Process intensification of unit operations through adaptative high-performance computational fluid dynamics (CFD)
Process intensification is based on the development of novel apparatuses, techniques and technologies that, compared to those commonly used today, are expected to bring dramatic improvements in manufacturing and processing, substantially decreasing equipment-size/production-capacity ratio, energy consumption, or waste production, and ultimately resulting in cheaper, sustainable technologies. In chemical engineering, process intensification leads to processes with significantly reduced environmental footprint, increased efficiency and reduced size.
Although the new intensified processes can be developed through experimentation and rapid prototyping (e.g. 3D printing), numerical tools are increasingly used to improve turnover time and reach unconventional optimal solutions. For unit operations that contain fluid in motion, this requires the development of adaptative CFD tools which can adapt to drastic change in topology without re-meshing while maintaining high-accuracy.
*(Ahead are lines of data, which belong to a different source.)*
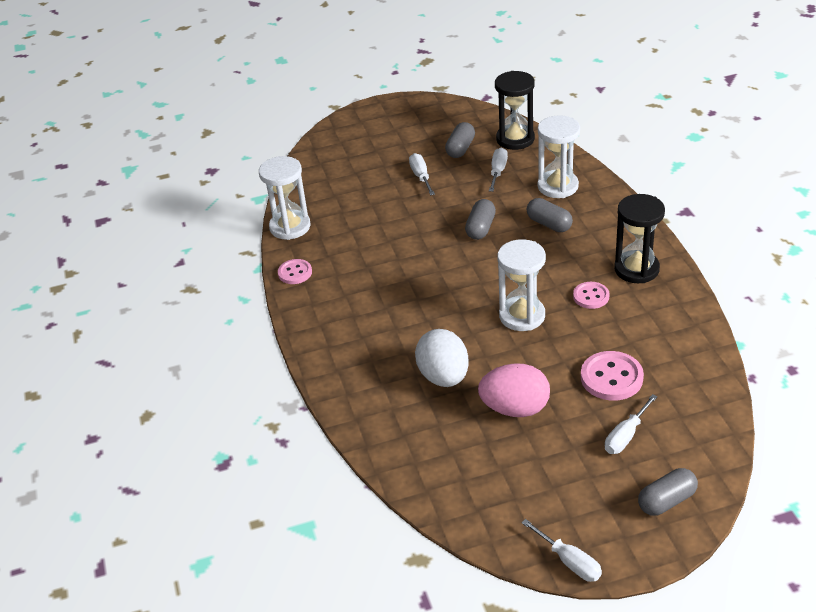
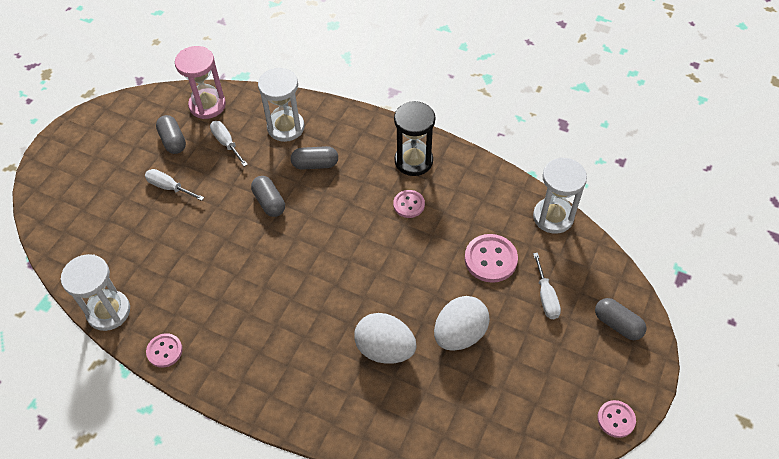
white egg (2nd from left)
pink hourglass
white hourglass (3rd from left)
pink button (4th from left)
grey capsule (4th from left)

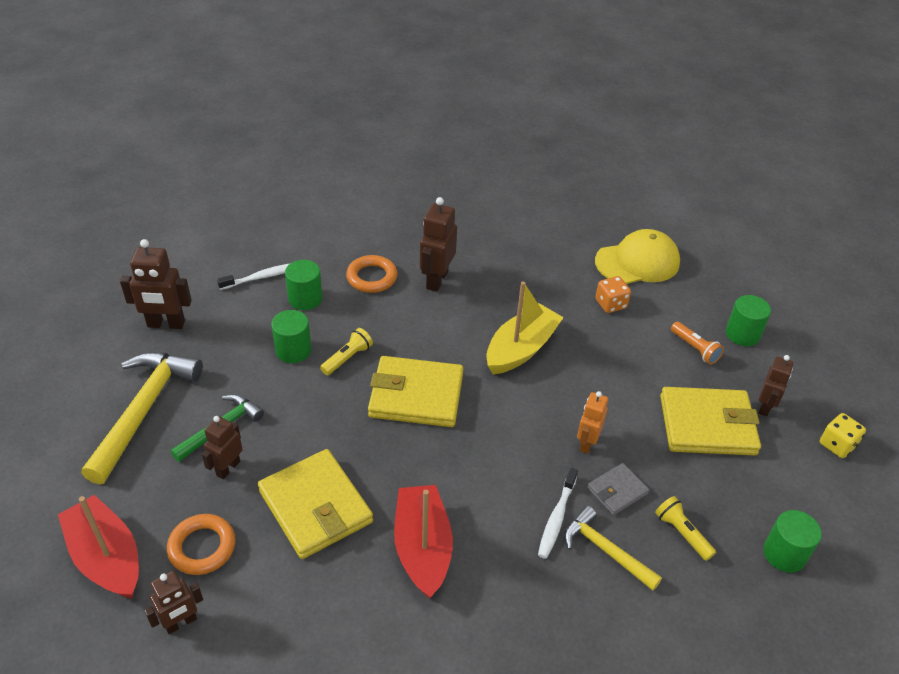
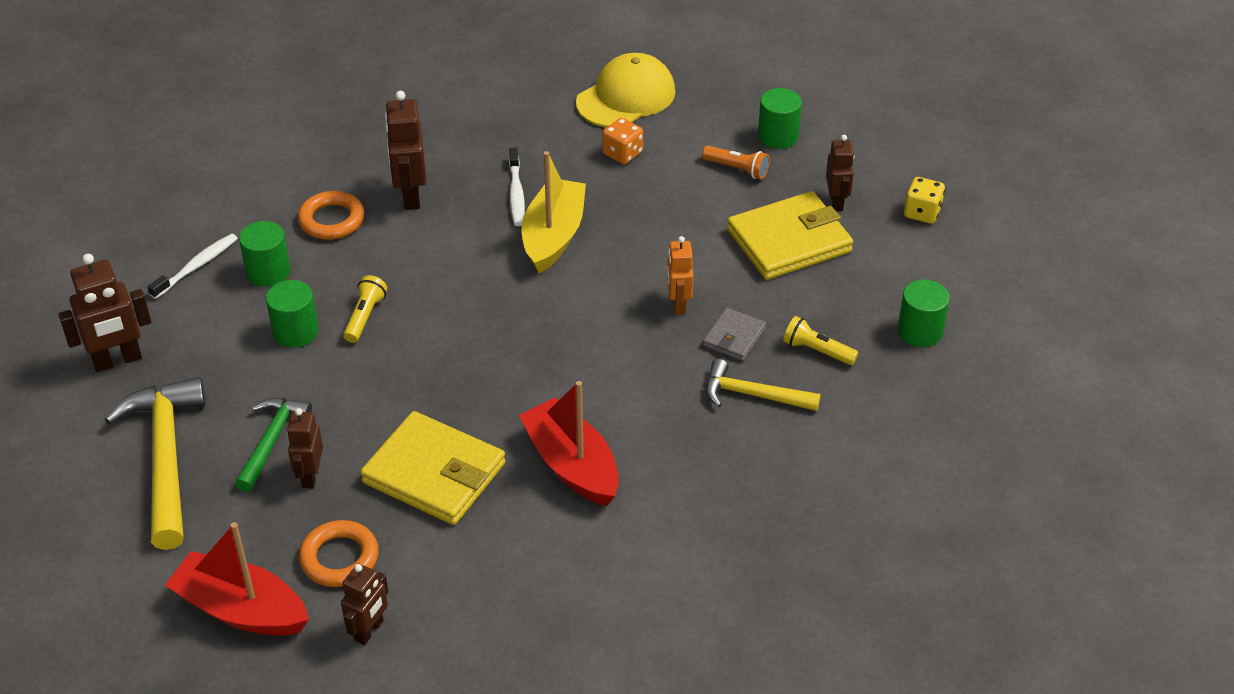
yellow wallet (2nd from left in the first image)
white toothbrush (2nd from left)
Conformal decomposition methods are a novel type of immersed boundaries that can maintain high-order accuracy without a conformal mesh. This allows the method to model complex geometries in motion by defining the geometry using a simple signed-distance function, making it ideal for applications such as topology optimization, large-eddy simulation and process intensification.
Among the key objectives of this PhD is the development of conformal decomposition immersed boundaries in the Dealii framework, a high-performance open source library to solve partial differential equations using the finite element method (Galerkin or Discontinuous Galerkin). This library can solve very large problems implicitly (>109 DOFs) and has been designed around dynamic mesh adaptation. Once developed, these conditions would be applied for the optimization of mixing in agitated vessels and/or solid-particle flows.
The fellowship for the PhD is assured and will follow the norms of the department of Chemical Engineering.